EIF reviews: John Cale | Simón Bolívar Symphony Orchestra of Venezuela | Alison Goldfrapp

The EIF’s contemporary music programme ended on a high, as did a keenly awaited orchestra, despite a middle section of mixed fortunes

MUSIC

John Cale ****

Festival Theatre

Alison Goldfrapp at the PlayhouseAlison Goldfrapp at the Playhouse
Alison Goldfrapp at the Playhouse

At 81 years old, John Cale was still one of the more progressive artists on the Festival’s contemporary music bill, though his set did feature some “la la las” and some “yada yada” ramalama-style rock’n’roll callouts. Nearly 60 years ago, his band the Velvet Underground reinvented the genre in New York dives and eventually the world caught up. Cale has long been elder statesman with a distinguished solo career in music-making and production.

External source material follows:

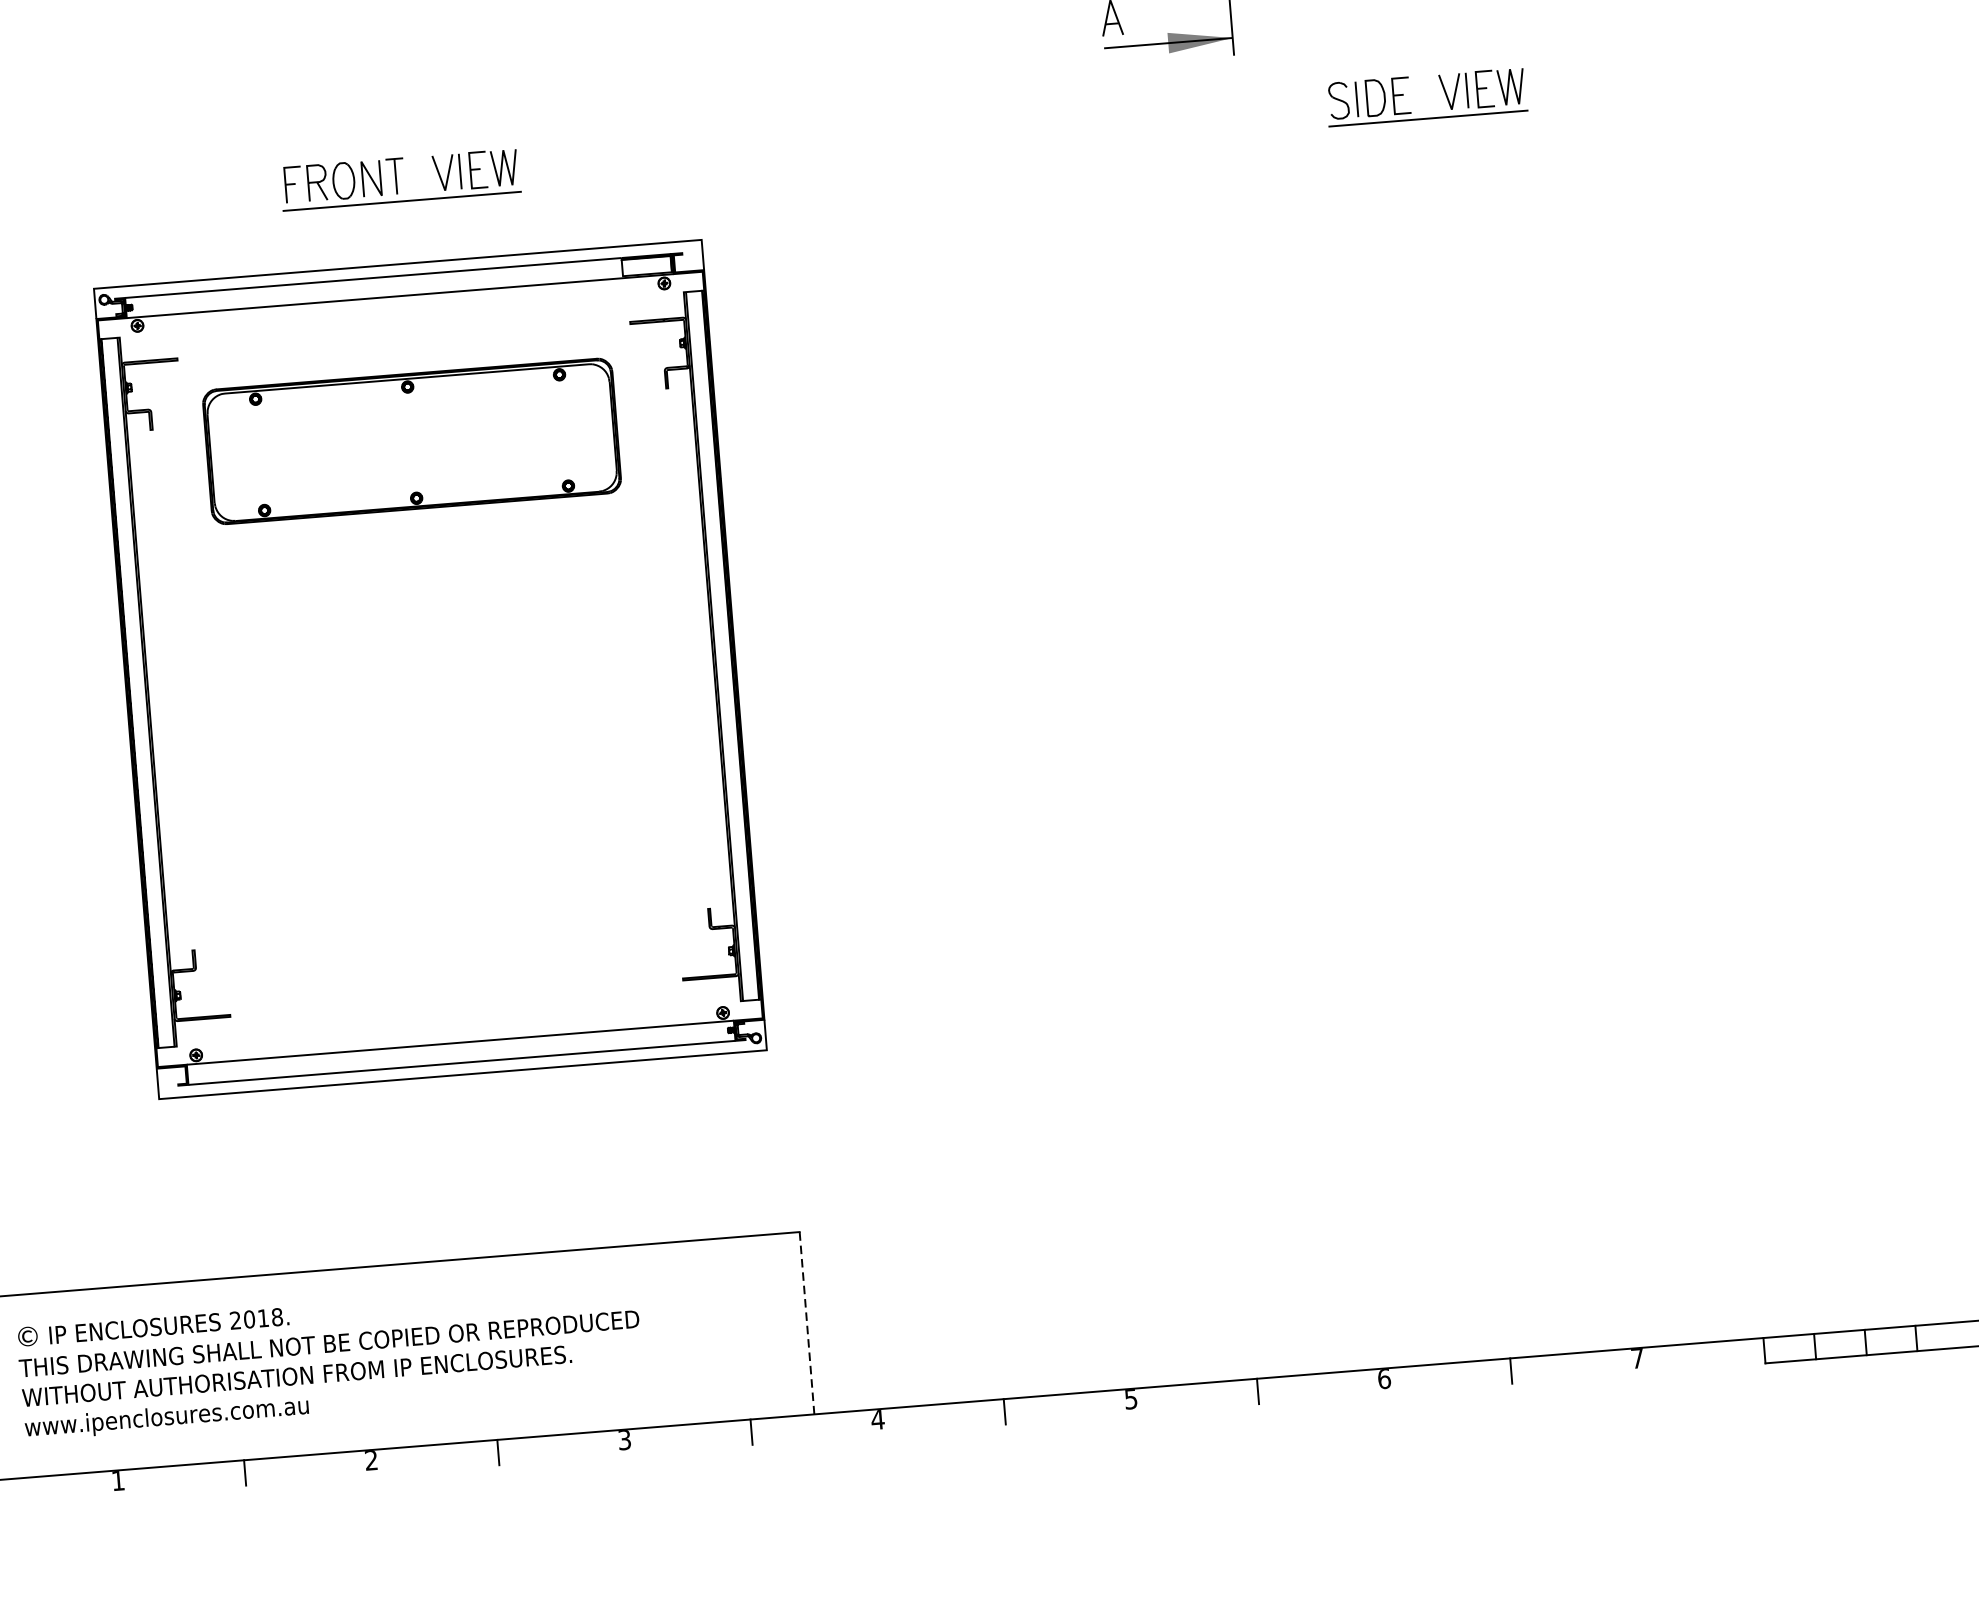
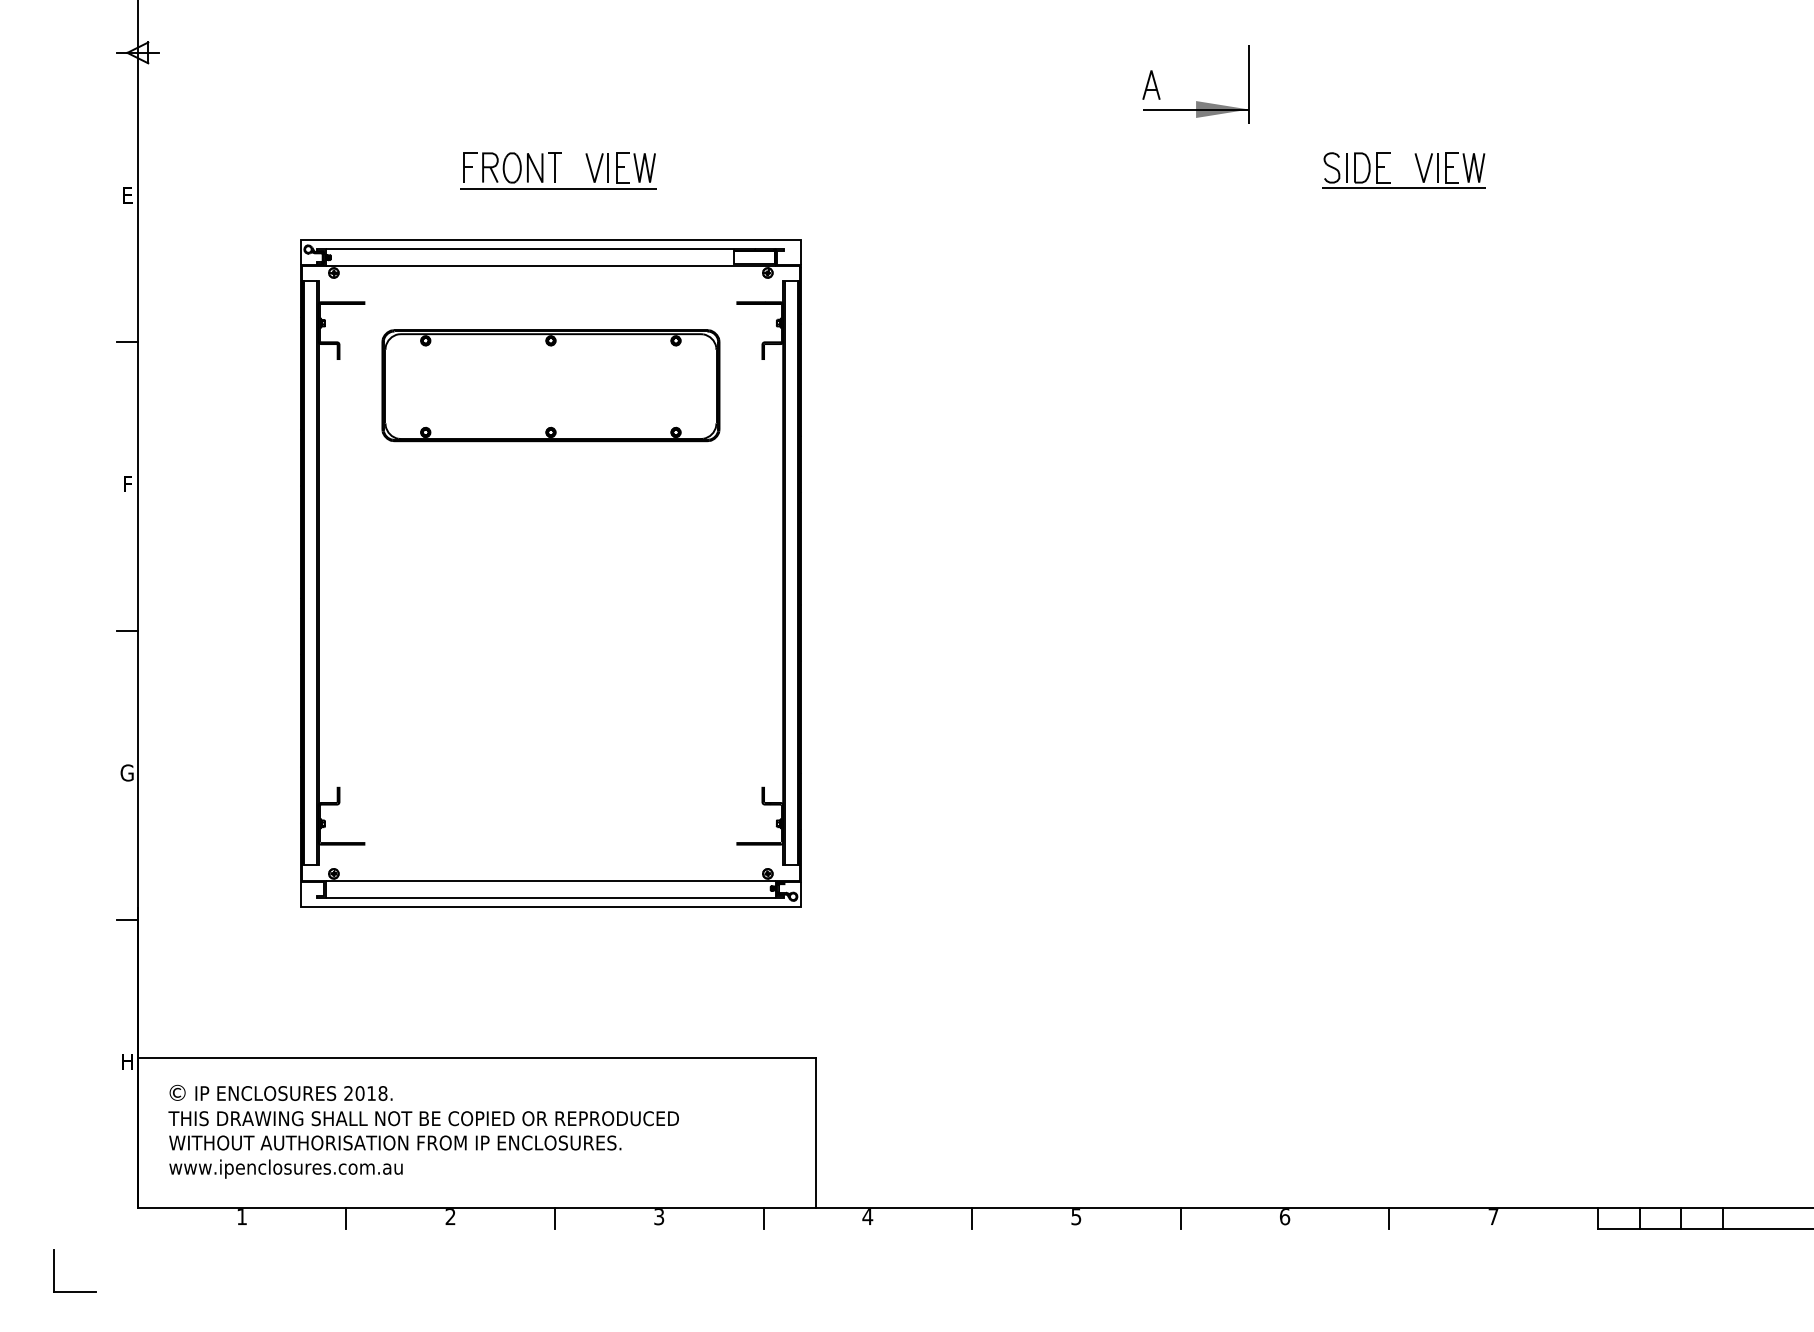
line: (807, 1322) -> (816, 1132), dashed -> solid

Backed by his young(er) band, guitarist Dustin Boyer, bassist Joey Maramba and drummer Alex Thomas - arranged as supportive backline - Cale journeyed around his back catalogue on keyboards and guitar, from the ordered distortion of JUMBO in tha Modernworld from the Noughties back to robust 1970s rocker Paris 1919, stealthy epic Rosegarden Funeral of Sores and the swelling storm of Cable Hogue, returning throughout to his latest material from current album Mercy.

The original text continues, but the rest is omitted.